Doch statt den Alltag mit seiner Familie zu verbringen, habe er in
Lehrgängen der Bundeswehr das Schießen und den Häuserkampf
perfektioniert.
Nach Schilderung des Arztes bekam die Beziehung bald Risse. Das Paar
habe viel gestritten, die beste Freundin seiner Frau habe der
Angeklagte als Bedrohung für ihre Ehe wahrgenommen. «Ich konnte sie
vom ersten Tag nicht leiden», sagte der 33-Jährige im Gespräch mit
Riedemann. «Es war immer nur Neid.»
Seine Frau sei wieder schwanger gewesen - und sei nur wenige Wochen
später eine Beziehung mit ihrem Ex-Freund eingegangen. «Ich war
völlig fertig», habe der Soldat dem Arzt später erzählt. Das Paar
habe sich getrennt, es doch wieder miteinander versucht, sich
abermals getrennt. Nach einer Anzeige seiner Noch-Ehefrau sei die
Polizei bei ihm aufgetaucht, gibt der Psychiater die Erzählungen des
Angeklagten wieder. Die Beamten hätten mit ihm gesprochen, seine
Sportwaffen aber nicht weggenommen.
Soldat soll Mordserie wie eine militärische Aktion geplant haben
Dabei habe der Soldat gerade eine Mordserie vorbereitet. «Ich wurde
15 Jahre darauf vorbereitet, Menschen zu erschießen», soll er später
gesagt haben. «Ich habe es wie eine militärische Aktion geplant.»

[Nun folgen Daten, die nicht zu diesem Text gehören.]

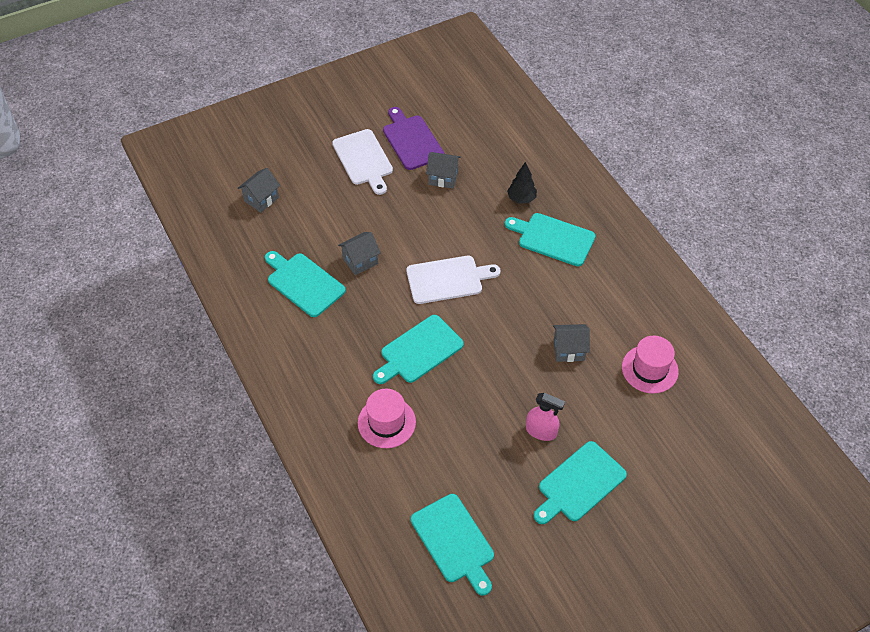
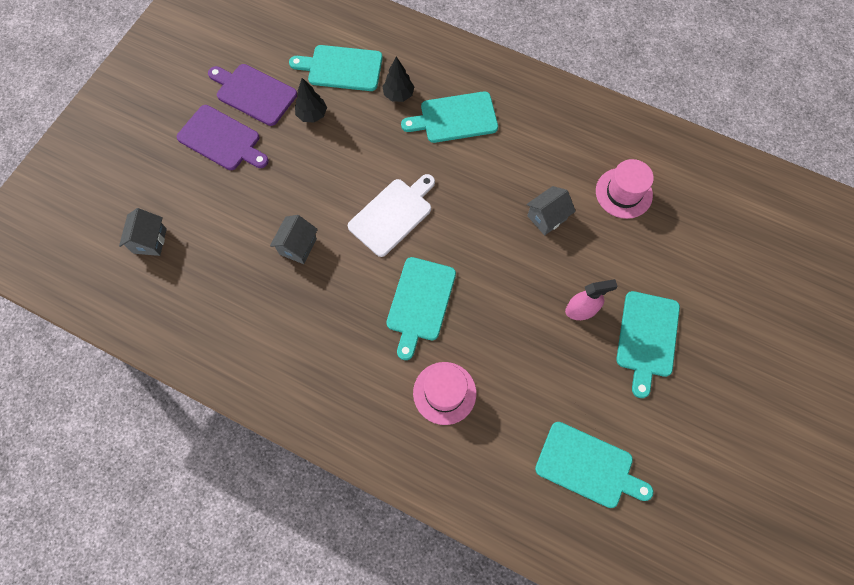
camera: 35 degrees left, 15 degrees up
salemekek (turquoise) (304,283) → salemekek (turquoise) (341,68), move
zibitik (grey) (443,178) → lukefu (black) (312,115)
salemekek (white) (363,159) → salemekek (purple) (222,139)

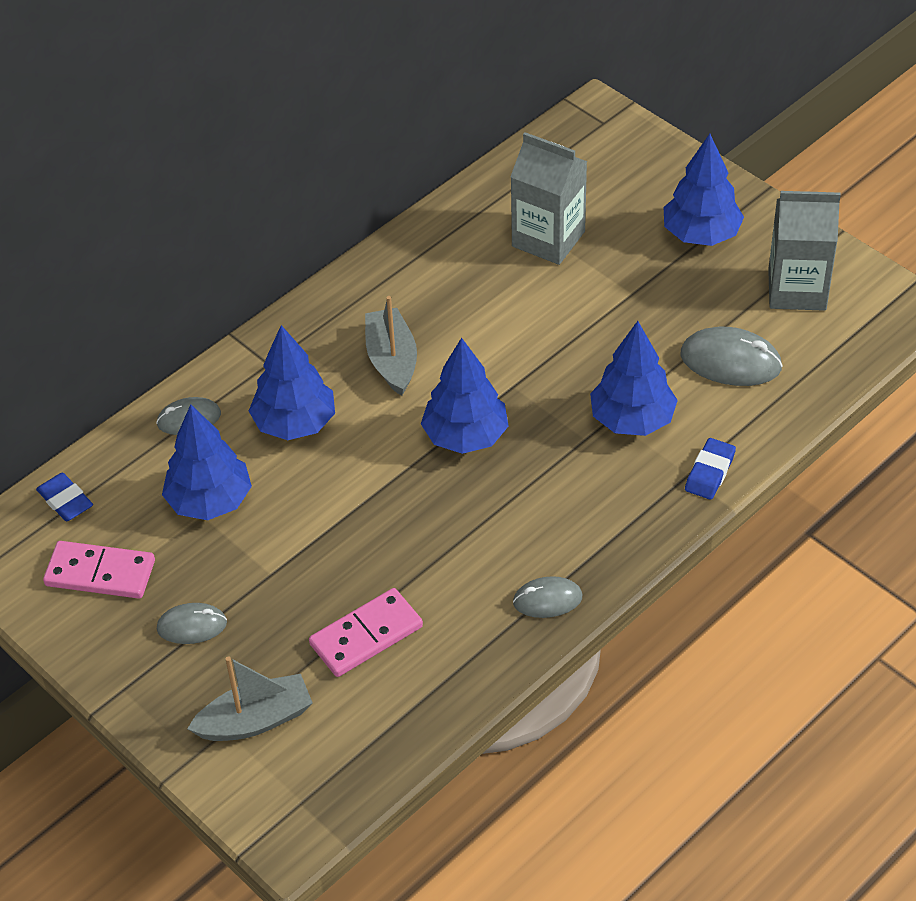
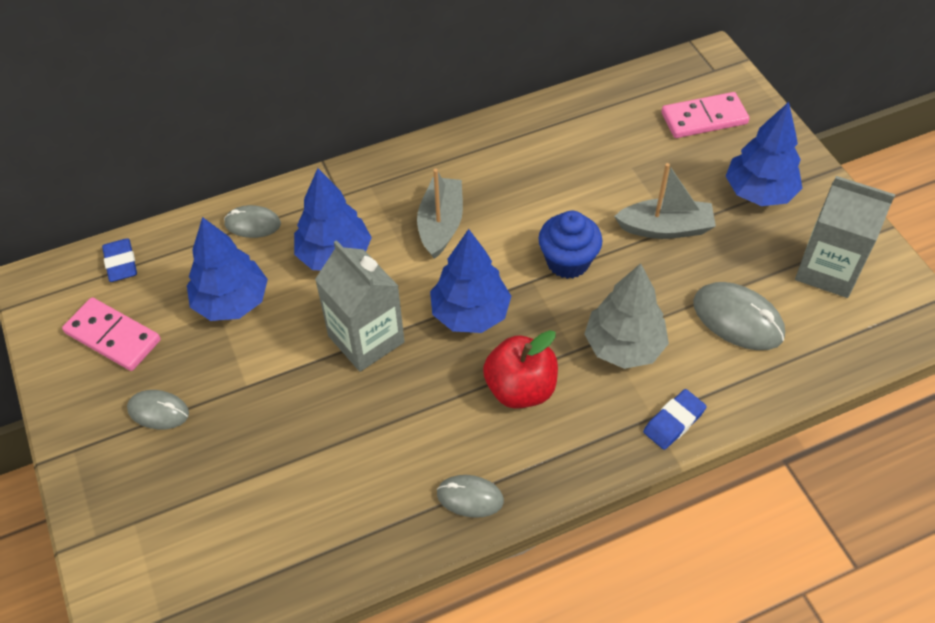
camera: 20 degrees right, 5 degrees up
- → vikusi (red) (520,388)
- →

Primäres Ziel: der neue Partner und die beste Freundin seiner
damaligen Ehefrau. Sekundäres Ziel: die Eltern des neuen Partners.
Ihnen habe er die Schuld am Scheitern seiner Ehe gegeben. «Er hatte
so ein Bild und das brach zusammen», schildert Riedemann vor Gericht.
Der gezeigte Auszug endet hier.